Among the cruelest things the Emperor Caligula did when he ruled the Roman Empire was to have the laws he’d promulgated written at the very top of tall columns where no one could read them.  Caligula then happily called unwitting violators “criminals” and doled out sentences that amused him.






When it comes to punishing homosexuals for things they do in private, statutes were enacted that sometimes prohibited “the crime against nature,” with no explanation of what that meant.  In some jurisdictions there was an expansion: “detestable and abominable (or abominable and detestable, or, sometimes, infamous) crime against nature, committed with mankind or beast” or “the abominable crime against nature which no man may utter.”  Other statutes punished an unexplained conduct called “carnal knowledge.”  When these statutes were attacked in the United States as violating the Fourteen Amendment's requirement of “due process” because they were so vague, the courts typically upheld them under the theory that any exploration of legal history shows that oral and/or anal intercourse was the crime at issue.  Often the offense was labeled simply “sodomy,” but that word had the defect (historically) of being limited to anal penetration of man or beast, thus not including oral sex, nor—happily—lesbian sex at all.

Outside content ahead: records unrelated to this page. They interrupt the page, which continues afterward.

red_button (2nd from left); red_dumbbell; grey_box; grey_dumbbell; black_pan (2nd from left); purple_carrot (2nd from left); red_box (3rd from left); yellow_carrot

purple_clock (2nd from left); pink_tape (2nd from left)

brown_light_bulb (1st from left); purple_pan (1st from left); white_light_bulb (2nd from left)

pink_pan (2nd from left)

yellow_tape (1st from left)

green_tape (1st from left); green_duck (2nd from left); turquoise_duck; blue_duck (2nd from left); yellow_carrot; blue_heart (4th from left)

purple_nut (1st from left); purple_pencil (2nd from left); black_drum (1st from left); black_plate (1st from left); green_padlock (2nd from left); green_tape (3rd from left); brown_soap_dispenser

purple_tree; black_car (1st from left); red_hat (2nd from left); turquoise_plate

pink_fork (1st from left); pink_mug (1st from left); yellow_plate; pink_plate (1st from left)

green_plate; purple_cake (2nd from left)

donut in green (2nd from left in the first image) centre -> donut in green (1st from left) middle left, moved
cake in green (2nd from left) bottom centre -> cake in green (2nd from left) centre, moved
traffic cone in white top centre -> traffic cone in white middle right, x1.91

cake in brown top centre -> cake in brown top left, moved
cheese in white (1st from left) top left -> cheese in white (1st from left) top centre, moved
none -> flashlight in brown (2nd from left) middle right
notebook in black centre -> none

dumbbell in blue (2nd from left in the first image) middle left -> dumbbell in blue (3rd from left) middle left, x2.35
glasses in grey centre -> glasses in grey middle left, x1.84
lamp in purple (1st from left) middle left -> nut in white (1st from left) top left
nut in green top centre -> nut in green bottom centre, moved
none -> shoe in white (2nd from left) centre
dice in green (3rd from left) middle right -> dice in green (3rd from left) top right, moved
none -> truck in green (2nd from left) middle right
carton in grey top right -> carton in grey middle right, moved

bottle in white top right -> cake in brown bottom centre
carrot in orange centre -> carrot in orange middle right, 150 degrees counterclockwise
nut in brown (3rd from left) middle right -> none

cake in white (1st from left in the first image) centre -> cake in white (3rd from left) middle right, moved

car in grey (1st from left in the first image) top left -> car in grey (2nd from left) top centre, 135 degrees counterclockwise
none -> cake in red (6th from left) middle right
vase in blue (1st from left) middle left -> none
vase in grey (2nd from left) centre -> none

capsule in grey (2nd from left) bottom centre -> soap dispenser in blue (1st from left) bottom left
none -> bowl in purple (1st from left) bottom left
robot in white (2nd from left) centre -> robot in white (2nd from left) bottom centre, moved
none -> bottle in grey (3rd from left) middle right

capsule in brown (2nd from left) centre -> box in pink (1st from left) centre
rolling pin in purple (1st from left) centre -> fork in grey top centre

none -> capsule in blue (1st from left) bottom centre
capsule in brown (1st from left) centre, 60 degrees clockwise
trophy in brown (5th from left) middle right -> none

In England, famed poet, playwright, bon vivant Oscar Wilde, made the mistake of wining and dining young men of the lower classes in posh restaurants such as Kettner’s (see photo below), and taking them into its private dining rooms (second photo), and wrote a novel, The Picture of Dorian Gray, hinting at scandalous relationships among men.  His open affair with the young and beautiful (and brainless) Lord Alfred Douglas so enraged the lad’s father, the Marquess of Queensbury, that Queensbury published a libel against Wilde accusing him of posing as a “somdomite,” (a misspelling, but of course everyone knew what he meant).  Wilde sued Queensbury for criminal libel, a case he promptly lost because it was easy to prove that Wilde was indeed not only posing as a sodomite, but in fact reveled in being one.  







Kettner's Main Room

Kettner's Private Dining Room



Losing the first trial led to Wilde’s arrest for violating the following statute:

Any male person who, in public or in private, commits or is a party to the commission of, or procures the commission by any male person of any act of gross indecency with another male person, shall be guilty of a misdemeanor and, being convicted thereof, shall be liable, at the discretion of the court, to be imprisoned for any term not exceeding two years with or without hard labour.
When Queen Victoria signed the bill creating this statute in 1885 it was pointed out to her that the statute was limited to male persons, but she pooh-poohed that objection with the dismissive statement that “Women don’t do such things.”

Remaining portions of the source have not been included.